From: Christian Grothoff
Subject: Re: [GNUnet-developers] Idea for file storage in GNUnet
Date: Fri, 07 Dec 2012 14:18:45 +0100
User-agent: Mozilla/5.0 (X11; Linux x86_64; rv:10.0.10) Gecko/20121027 Icedove/10.0.10

On 12/07/2012 01:18 PM, hypothesys wrote:

Dear LRN and Christian,

Thank you for your replies :). Regarding latency, peers running close to
quota and cached blocks I may, of course, not be understanding something but
still believe this could work.

First of all an ignorance-derived question regarding LRN point that the
probability of finding a block of data in a random node not sharing it on
purpose would be small. Would this probability not also be additive (or
increase exponentially?) when the said random node, after checking against
the local data block index and not find anything, relayed on the data
request? Assuming the data distribution in the network is not too
non-uniform/asymmetrical I do not see why that would not be the case.

Right, this is not an issue. A bigger issue might be that having more data at a node that already has gigabytes might not help, as the node may not have a problem with finding answers for requests on its disk but rather with its ability to transmit the results (due to bandwidth limitations). In any case, IF a node is at the quota limit, having more disk space available somehow will obviously benefit performance to some degree.

Also, privacy issues derived from prioritizing downloading and publishing
blocks to the "normal/minimum threshold/allocated" data storage: Why would
this be necessary?

I'm not sure I understand what you mean by the normal/minimum threshold/allocate data storage.
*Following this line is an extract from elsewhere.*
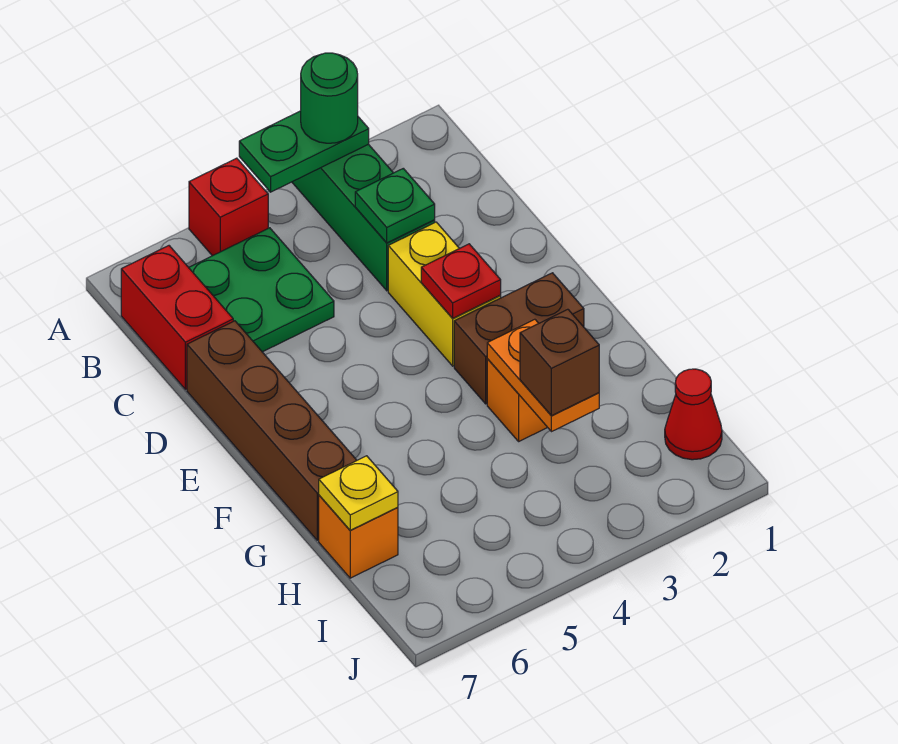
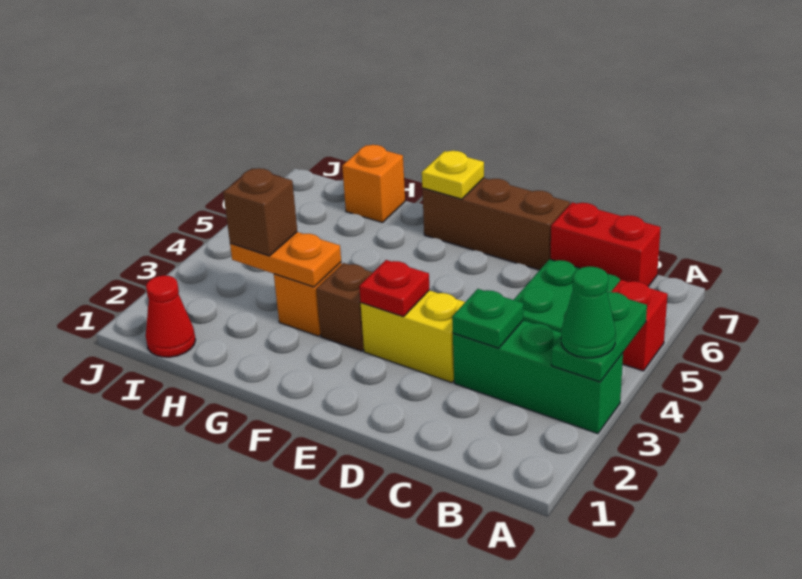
green round brick A3 level 3 -> green cone A3 level 3
brown brick D7:G7 level 1 -> brown brick D7:F7 level 1
brown brick F2:F3 level 1 -> brown brick F3 level 1
yellow plate H7 level 2 -> yellow plate F7 level 2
GNUnet storage could operate as normal and this new
"dynamic/maximum threshold" storage serve not only to cache "hot" and
popular blocks, but also use a percentage of the dynamic storage to cache
copies of other nodes "normal/minimum threshold/allocated" storage. In this
way both latency AND censorship-resistance would improve. It would probably
need a mechanism to re-organize/swap files in normal storage depending on
the priority/distribution of files throughout the network though.

I agree that GNUnet storage should be able to operate as normal with this more 'dynamic' quota. Only details like Bloomfilter (re)size(ing) and actual resizing of the database would need to be looked at more closely, not the actual mechanisms for space allocation.

I may be making a gross oversimplification here but it feels as if this
increased dynamic storage would add "capacity/ability/versatility" to
GNUnet, which could in turn, depending on the implementation, be used to
boost one, or several at the same time, feature(s) of GNUnet.

There are many ways to 'boost' features of GNUnet; right now, maximizing available disk space simply seems much less important to me compared to known issues with bandwidth management (keyword: ATS), ease-of-use/installation, routing (keyword: mesh) & various bugs.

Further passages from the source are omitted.